Food, booze, clothing, girls: you name it, Charlie can get it, for others or for himself. Especially himself, since he's only in the war for his own selfish, cowardly, greedy reasons.
Yet, despite a hotel room stocked with supplies from all over the world - just waiting to be traded away for the acquirement of something else - there's one thing our anti-hero (in one sense of the word or another) Charlie doesn't have, and that's a girl for himself. But that all changes when Charlie's rear-slapping, greedy, selfish, cowardly antics clash with the morals of that of a prudish motor pool driver, Emily Barham (Julie Andrews), who has lost not only a father, brother, and various other cousins (of which there are only about two now remaining) in the war, but also her husband. Since then, she has made a morbid habit of falling in love with men who are most certainly headed back to the front in order to die.

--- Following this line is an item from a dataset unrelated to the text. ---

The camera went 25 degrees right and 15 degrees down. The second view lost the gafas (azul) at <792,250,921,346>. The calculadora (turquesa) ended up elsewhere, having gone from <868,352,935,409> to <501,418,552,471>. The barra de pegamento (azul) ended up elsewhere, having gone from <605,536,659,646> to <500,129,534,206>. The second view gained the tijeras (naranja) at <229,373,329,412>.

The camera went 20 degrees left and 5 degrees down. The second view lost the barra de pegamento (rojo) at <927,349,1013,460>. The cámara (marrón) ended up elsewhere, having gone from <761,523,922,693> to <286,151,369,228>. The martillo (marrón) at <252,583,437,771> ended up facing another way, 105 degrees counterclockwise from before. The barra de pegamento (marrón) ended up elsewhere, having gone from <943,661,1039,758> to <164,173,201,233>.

Naturally, that's a combination that is simply destined to fall in love. And they do. And poor Emily even starts to see her own stiff-upper-lip British ideals twisted by Charlie's dementedly logical philosophy. But when Rear Admiral Jessup begins to crack under the pressure of having to validate the Navy's whole use (not only in the war, but in-general), he winds up scheming a bizarre project to film the entire Invasion of Normandy, determined to make sure the first to die is a sailor. And guess which poor, cynical, cowardly bastard gets selected to first make the propaganda piece, then get forced to "star" in it?

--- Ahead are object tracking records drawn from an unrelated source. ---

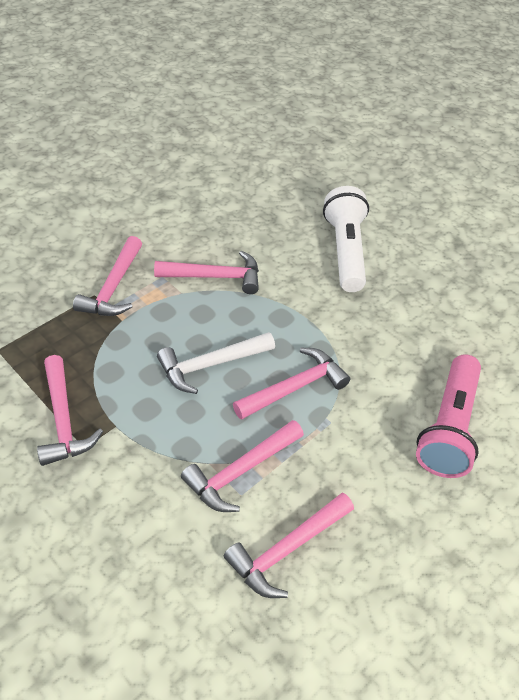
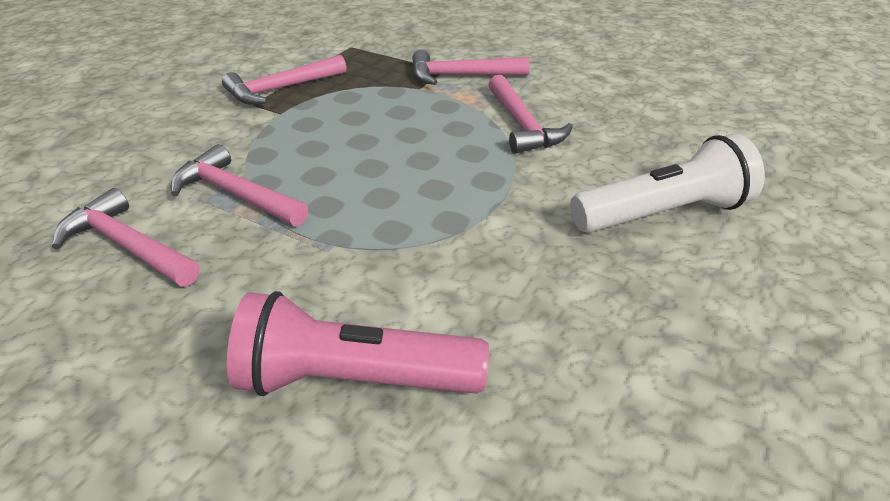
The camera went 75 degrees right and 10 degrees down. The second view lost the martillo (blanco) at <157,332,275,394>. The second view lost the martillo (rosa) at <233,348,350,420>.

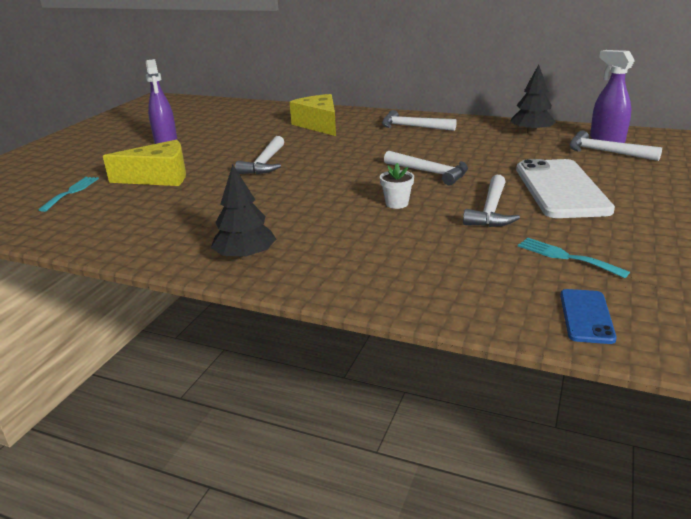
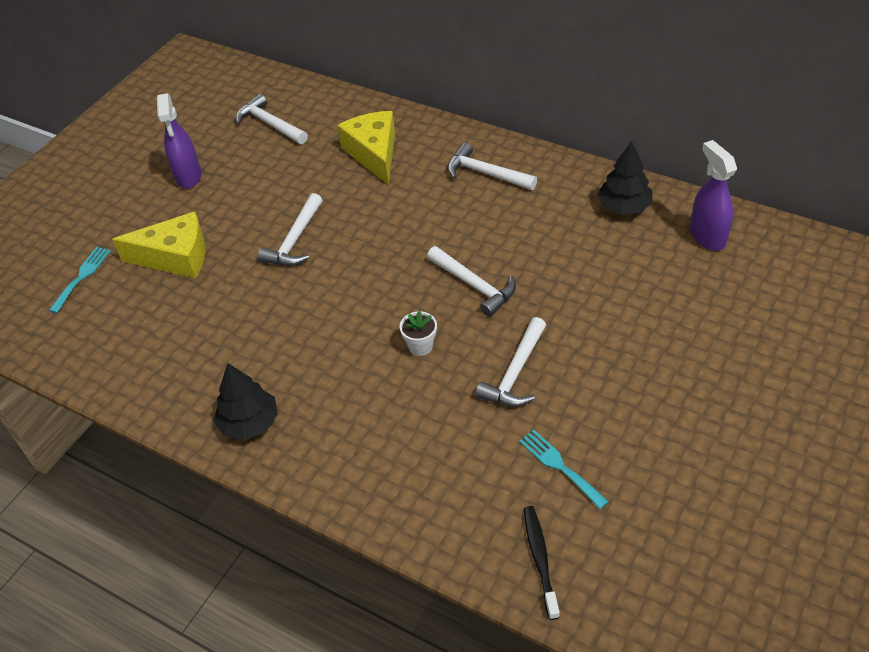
The camera went 10 degrees right and 20 degrees up. The martillo (blanco) ended up elsewhere, having gone from <569,131,662,161> to <236,94,308,144>. The second view lost the móvil (blanco) at <516,159,615,218>. Where the móvil (azul) stood at <560,289,617,344>, the cepillo de dientes (negro) came to stand at <524,506,560,620>.

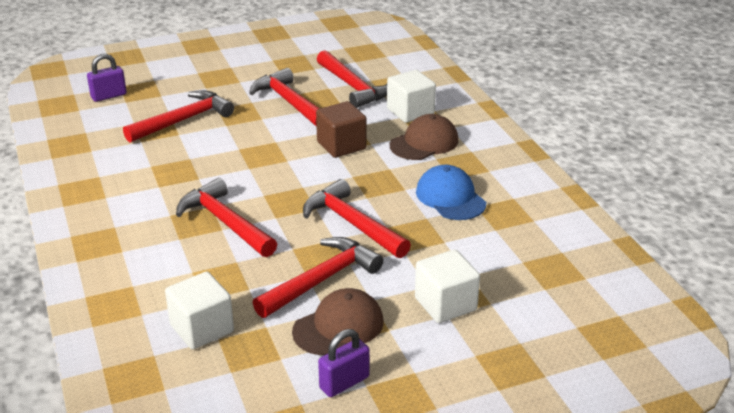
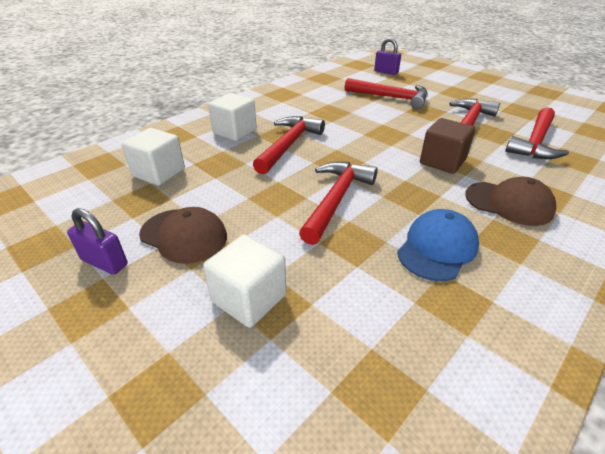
The camera went 65 degrees right and 5 degrees up. The cubo (blanco) ended up elsewhere, having gone from <387,70,436,123> to <208,93,257,141>. The second view lost the martillo (rojo) at <253,237,383,318>.

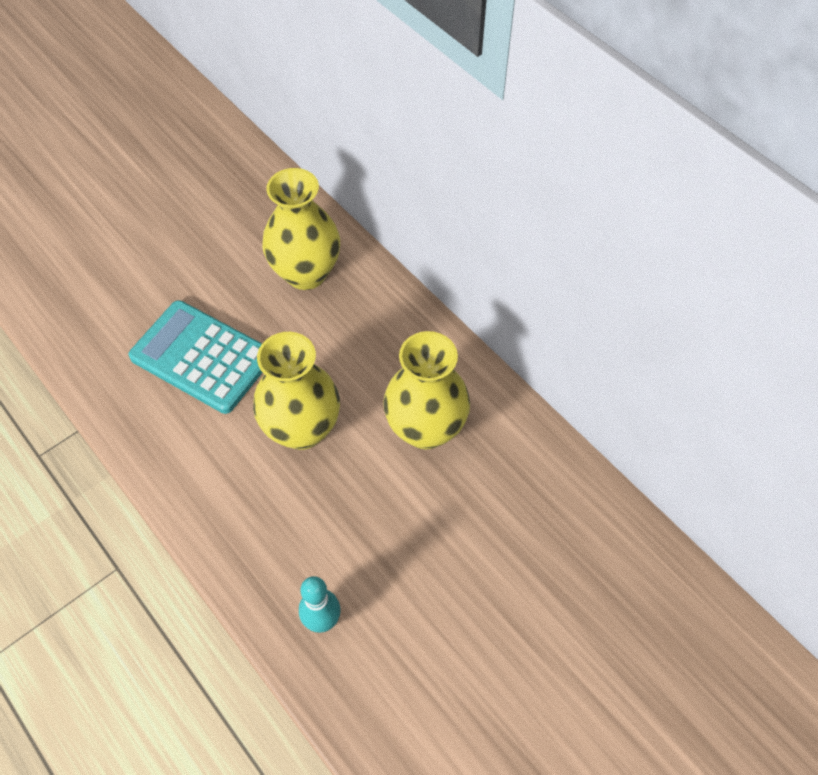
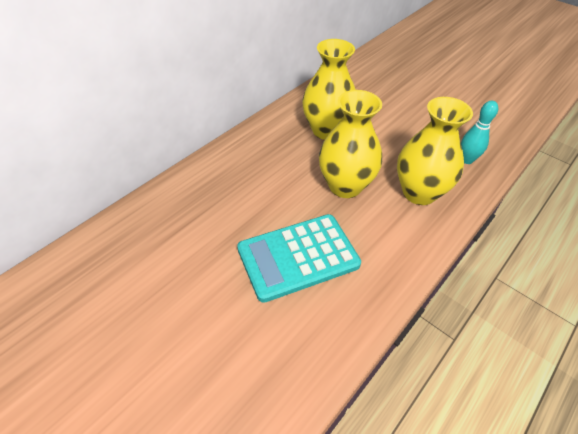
The camera went 100 degrees left and 10 degrees down. The florero (amarillo) ended up elsewhere, having gone from <262,168,340,290> to <397,97,473,205>. The calculadora (turquesa) at <129,300,263,414> ended up facing another way, 45 degrees clockwise from before.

Loosely adapted from the William Bradford Huie novel of the same name, by future Network writer Paddy Chayefsky, The Americanization of Emily is a wacky, often-dark look at what defines a hero. It was nominated for several BAFTA awards (one of which was won by Julie Andrews), and has been said to be a favorite project for not only director Arthur Hiller, but his lead performers as well. The satire also stars the great James Coburn as Garner's best friend, William Windom, Douglas Henderson (who probably gets the most screen time out of his entire filmography here), and the marvelous extended cameo pairing of Keenan ("You're gonna have to answer to the Coca-Cola Company") Wynn and Steve Franken as two drunken sailors who are asked to work as cameramen on Omaha Beach.

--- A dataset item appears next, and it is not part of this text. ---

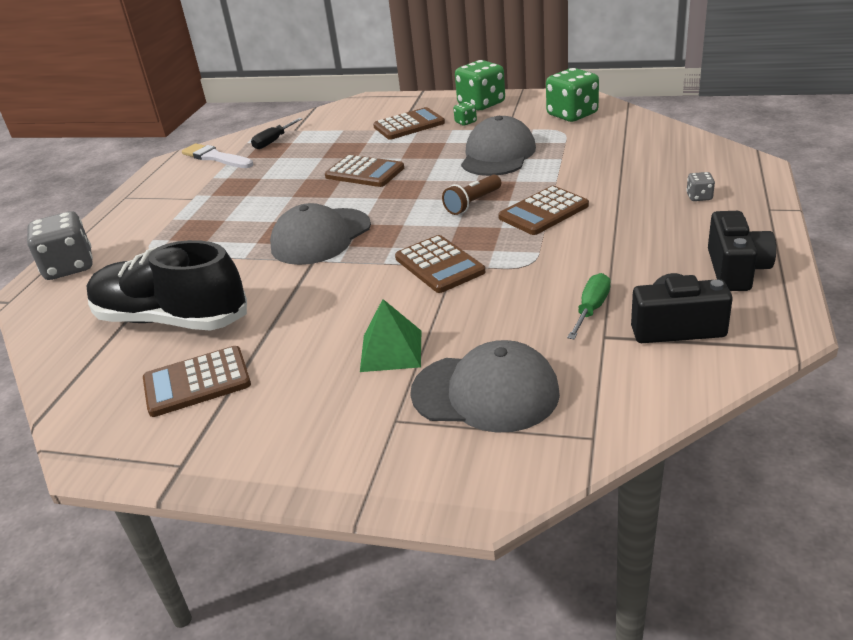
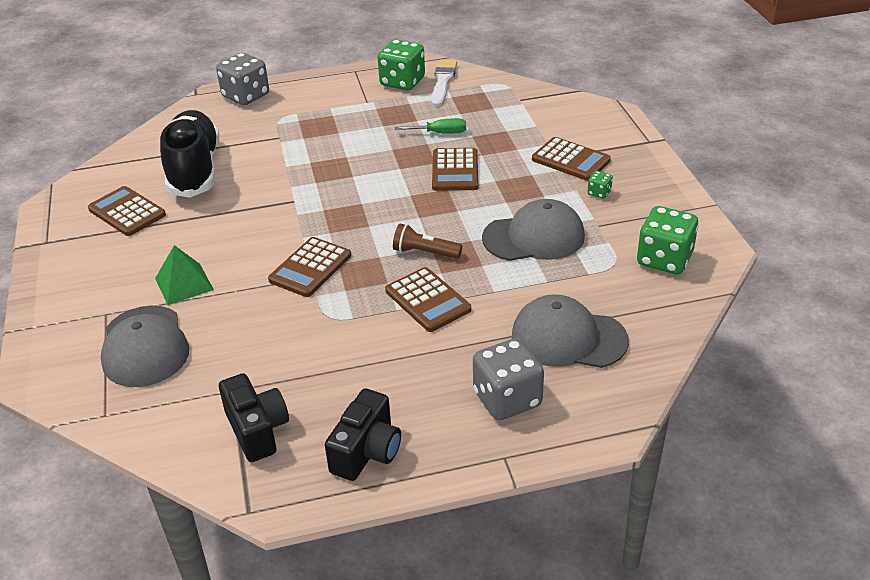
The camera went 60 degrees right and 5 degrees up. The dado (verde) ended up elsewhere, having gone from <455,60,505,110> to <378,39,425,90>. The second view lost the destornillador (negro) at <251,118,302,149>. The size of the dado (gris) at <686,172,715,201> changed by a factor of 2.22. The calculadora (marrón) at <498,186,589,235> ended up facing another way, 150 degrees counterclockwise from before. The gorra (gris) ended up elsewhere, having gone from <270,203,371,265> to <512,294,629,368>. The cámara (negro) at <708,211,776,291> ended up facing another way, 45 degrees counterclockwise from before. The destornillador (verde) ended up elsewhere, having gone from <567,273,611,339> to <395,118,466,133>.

With the original standard DVD release of The Americanization of Emily having been out of print for some time now, a Manufactured-on-Demand Blu-ray release made available by the Warner Archive Collection is a blessing indeed. Not only do we get a dynamic video presentation - one that aptly shows off Philip Lathrop's excellent black-and-white cinematography - but a lossless DTS-HD MA 2.0 audio track (and nice big English subtitles, too). The MOD Blu-ray also carries with it all of the extras from the 2005 DVD, including a (rather dry) commentary by director Hiller, a vintage behind-the-scenes piece highlighting the recreation of Omaha Beach, and the original theatrical trailer.
Recommended (and definitely worth the upgrade if you already own the old DVD).